The world lost a Pulitzer Prize-winning author on Friday as Harper Lee, the author of To Kill a Mockingbird, died at age 89.
An iconic book in American literature and a staple of educational reading, the novel was the only one Lee published in her career — until a year ago when her second, Go Set a Watchman, arrived 55 years after Mockingbird.
While the story of her book is well known, her life really isn’t as she intentionally lived out of the spotlight after her literary success. Lee granted no interviews after 1964 and made very few public appearances in the past and, as a result of this, signed copies of her book are relatively rare given the potential demand. (Translation: They’ve always been expensive but can be found.)
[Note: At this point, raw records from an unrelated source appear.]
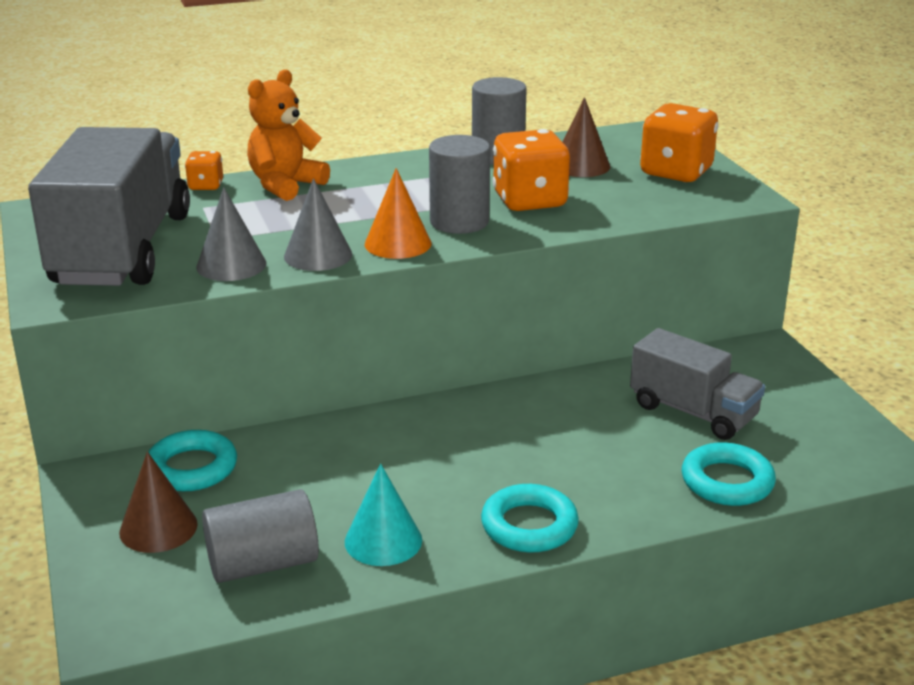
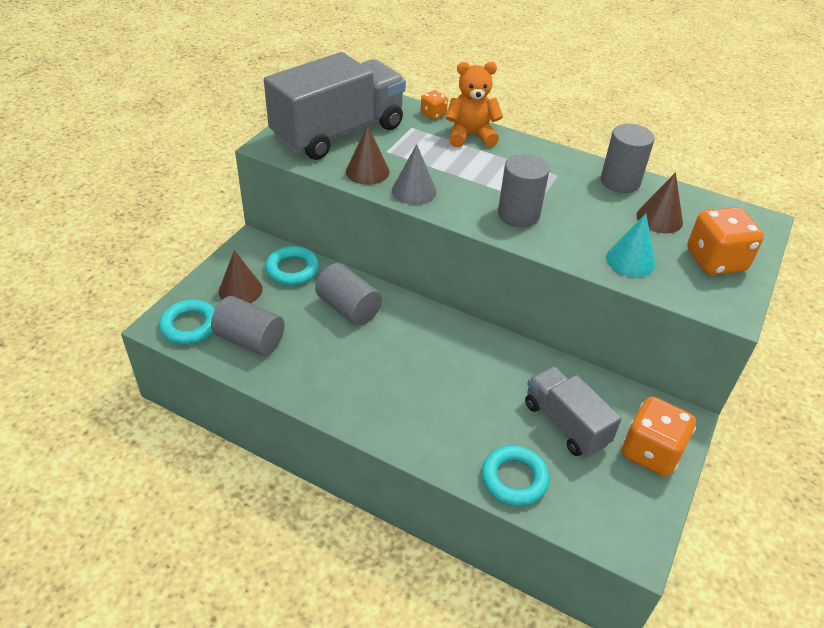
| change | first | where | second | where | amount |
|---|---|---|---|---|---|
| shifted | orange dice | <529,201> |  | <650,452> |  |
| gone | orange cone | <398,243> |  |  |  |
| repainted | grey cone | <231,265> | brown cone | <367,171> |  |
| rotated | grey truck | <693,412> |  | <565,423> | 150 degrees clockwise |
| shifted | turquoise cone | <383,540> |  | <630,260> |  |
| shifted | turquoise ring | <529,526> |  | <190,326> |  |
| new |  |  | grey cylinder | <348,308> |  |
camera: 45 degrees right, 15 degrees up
In recent years, Lee had returned to her small hometown of Monroeville, Ala., population 6,519. According to some accounts, she had signed copies of her book for a few years for small stores there or in occasional private sessions, but she stopped when she saw how much people were paying for them and after she suffered a stroke nine years ago.
Her most-recent book has a publisher-released collector edition where she signed 500 total copies. It’s an expensive version of a book that sold more than a million copies in its first week of release last year. Her first book has sold more than 40 million copies by most accounts.
Older and original copies of Mockingbird as well as old handwritten letters have always been in-demand, though asking prices on those types of items now is much higher.
All of this is, of course, a reflection of Lee’s important place in American literature and people revisiting the story of both Mockingbird and its author. In 2007, she was awarded the Presidential Medal of Freedom — the nation’s highest civilian honor — by George W. Bush. (That’s also the moment that created her only trading card, which can be found in the 2009 Topps American Heritage Heroes Presidential Medal of Freedom insert set.)
“Laura and I join our fellow Americans in mourning the death of a legendary novelist and lovely lady, Miss Harper Lee,” Bush told The Associated Press today. “Harper Lee was ahead of her time, and her masterpiece … prodded America catch up with her.”